Mais cette déviation n’est que le premier de bien d’autres détournements qui se déploient contre les hérétiques ou les ennemis de la papauté au cours des siècles suivants, et suscitent une critique de plus en plus affirmée tandis qu’un pessimisme désespéré s’exprime devant les échecs successifs des dernières expéditions en Terre Sainte ou en Égypte et le mystère de la VIIIe et dernière croisade dirigée par Louis IX contre Tunis.
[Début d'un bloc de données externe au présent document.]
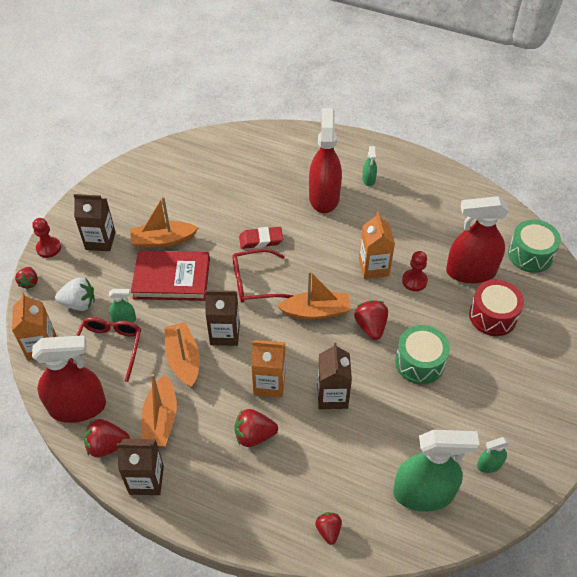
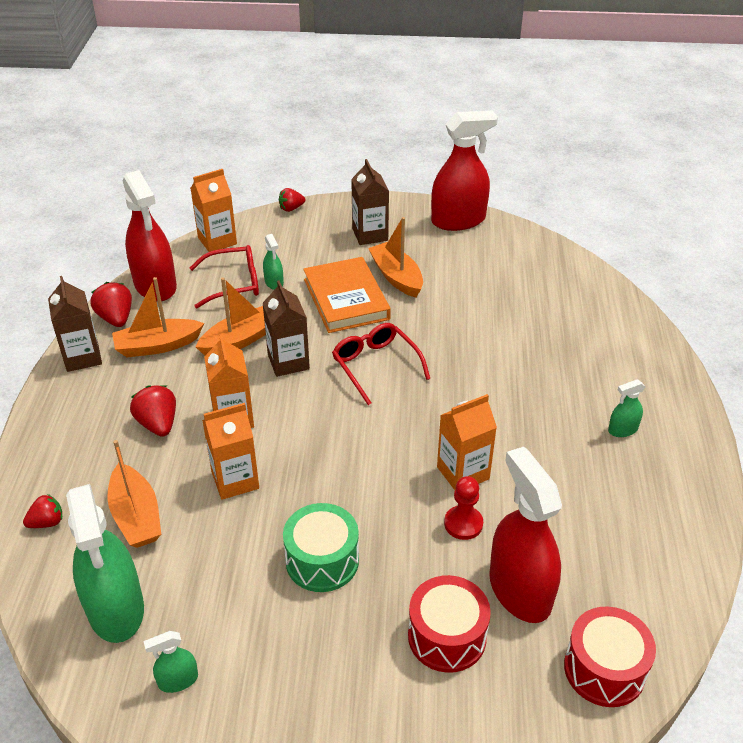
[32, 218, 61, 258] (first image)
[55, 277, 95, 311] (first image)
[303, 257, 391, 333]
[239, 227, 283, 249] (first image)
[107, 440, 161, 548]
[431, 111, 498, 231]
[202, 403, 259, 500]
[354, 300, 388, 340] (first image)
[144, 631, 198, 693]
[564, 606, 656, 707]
Après la chute d’Acre (1291), la croisade originelle suscite encore des projets théoriques mais s’incarne essentiellement dans la lutte contre les Turcs en Europe orientale, les Musulmans d’Espagne ou les Barbaresques.
Dès le XVIe siècle elle est devenue un sujet historiographique, objet d’études contradictoires, d’interprétations qui sont autant de détournements avant que le langage commun se l’approprie et l’applique à toutes sortes de combats désignant une « campagne menée en vue de soulever l’opinion publique pour la défense d’une cause » (Dictionnaire de l’Académie) ou plus largement outre-manche : « a long and determined attempt to achieve, change, or stop something because of your strong beliefs » (Cambridge Dictionary). Les buts sont variés, la religion a disparu mais la conviction demeure.
◊ Discours de M. Jean-Michel MOUTON, membre de l’Académie : « Détourner pour mieux régner : stratégies de reconquête des princes musulmans au temps des croisades »
Résumé
La lutte des princes musulmans contre les Francs fut un combat de près de deux siècles (XIIe-XIIIe s.) qui commença par des défaites cuisantes correspondant à la formation des États latins et qui se poursuivit par une lente reconquête des territoires perdus. Le contrôle des hommes et des lieux par les princes musulmans se fit par la force, mais aussi par la construction d’un discours de réappropriation des espaces reconquis et de contrôle des hommes qui s’y trouvaient. La stratégie suivie par les nouveaux conquérant utilisa souvent le détournement des textes, des édifices et des objets permettant la réécriture de l’histoire, la réaffectation de monuments comme les églises en mosquées ou la réutilisation d’objets symboliques en les dotant de valeurs nouvelles. Ce sont ces stratégies et les techniques mises en œuvre pour réislamiser l’espace et les hommes qui feront l’objet de cette présentation.